Strange movements in East Africa’s Rift Valley appear to be caused by superheated rocks deep below the Earth’s surface.

A giant superheated rock rising near the Earth’s core could help explain mysterious deformations linked to a giant rift in the planet’s surface that appears to be splitting Africa in two, according to a recent study.

Across the planet, huge cracks in the Earth’s surface, known as continental rifts, separate land masses. The largest active continental fault is the East African Rift, a network of valleys that is approximately 2,175 miles (3,500 km) long and extends from the Red Sea to Mozambique.

The continental rift is due to the deformation of the lithosphere, the most rigid layer of the planet. As the lithosphere thins, its shallower parts can deform in a variety of ways, from peeling off like dough to shattering.

The direction in which the Earth’s surface deforms along continental faults is usually at right angles to the length of a fault. Imagine two halves of a continent splitting apart, with the land stretching or breaking where the halves meet.

After studying the East African Rift for more than 12 years, the researchers found that the deformation is vertical, as expected, and moves east and west. However, they also discovered deformation parallel to the fault, moving to the north. These surface movements “are quite unusual.

In the study, the team discovered that a giant, mushroom-shaped rock with a plethora of other hot rocks rising from the Earth’s mantle may help explain these mysterious deformations.

Scientists used GPS technology to track surface movements on the East African Rift with millimeter accuracy.
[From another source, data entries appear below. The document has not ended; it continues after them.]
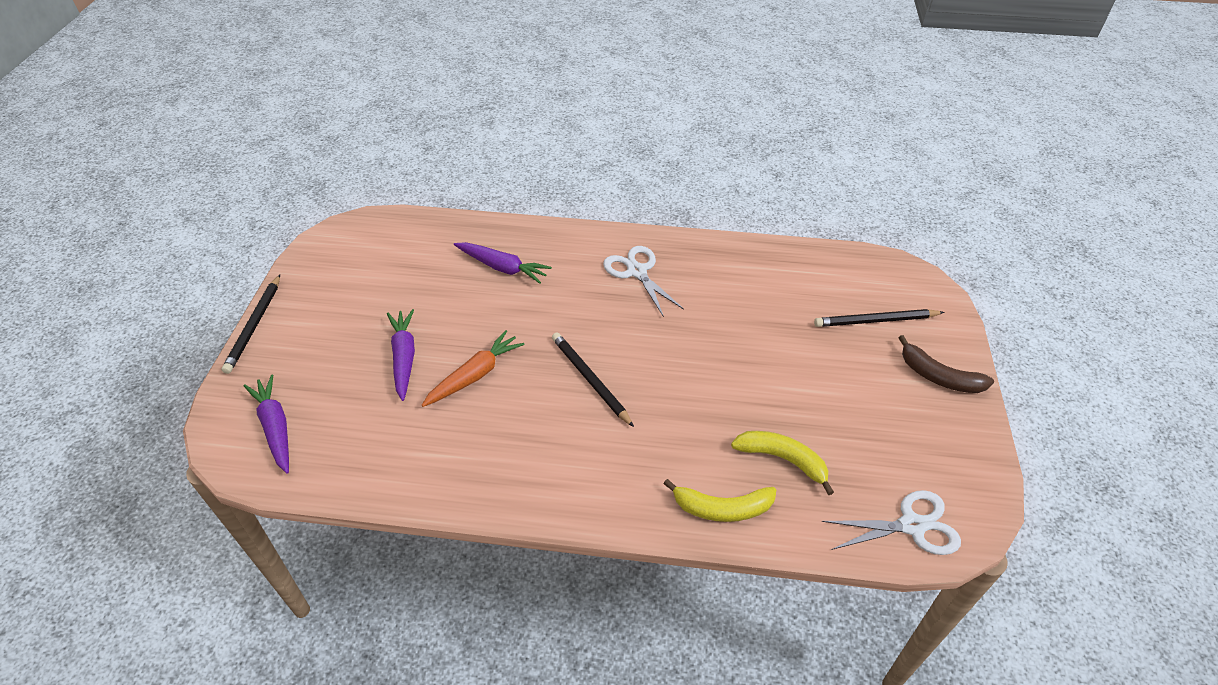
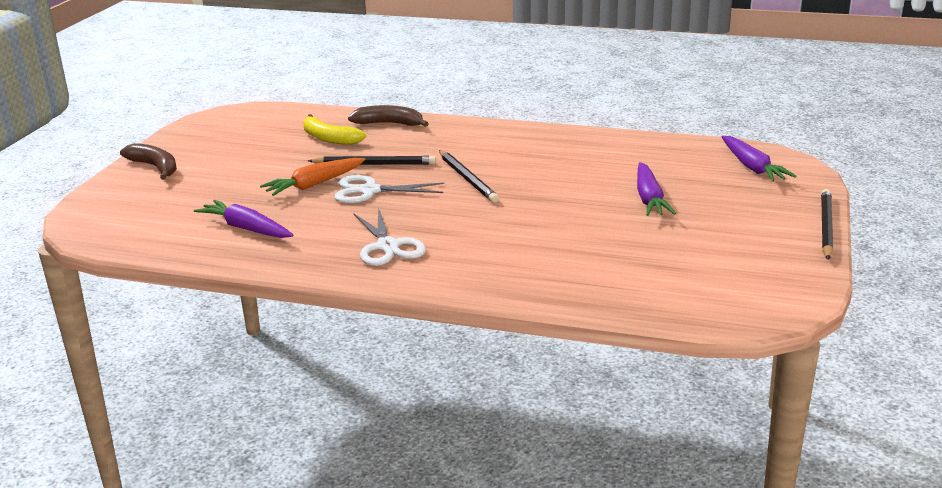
camera: 170 degrees left, 20 degrees down
(475, 375) = (576, 186): orange carrot -> orange carrot (314, 184)
(502, 267) = (548, 258): purple carrot -> purple carrot (246, 228)
(722, 508) = (389, 124): yellow banana -> brown banana
(875, 321) = (167, 199): black pencil -> black pencil (374, 164)
(911, 525) = (264, 114): white scissors -> white scissors (370, 191)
They also used seismic instruments to analyze the directions in which the mantle rock slowly rolled over a wide area.

Finally, 3D computer simulations developed by the study’s lead author Tahiry Rajaonarison, a geophysicist at New Mexico Tech in Socorro, analyzed GPS and seismic data to estimate the underground activity behind the East African Rift.

The 3D models showed that the unusual deformations parallel to the fault may be due to the northward flow of the mantle.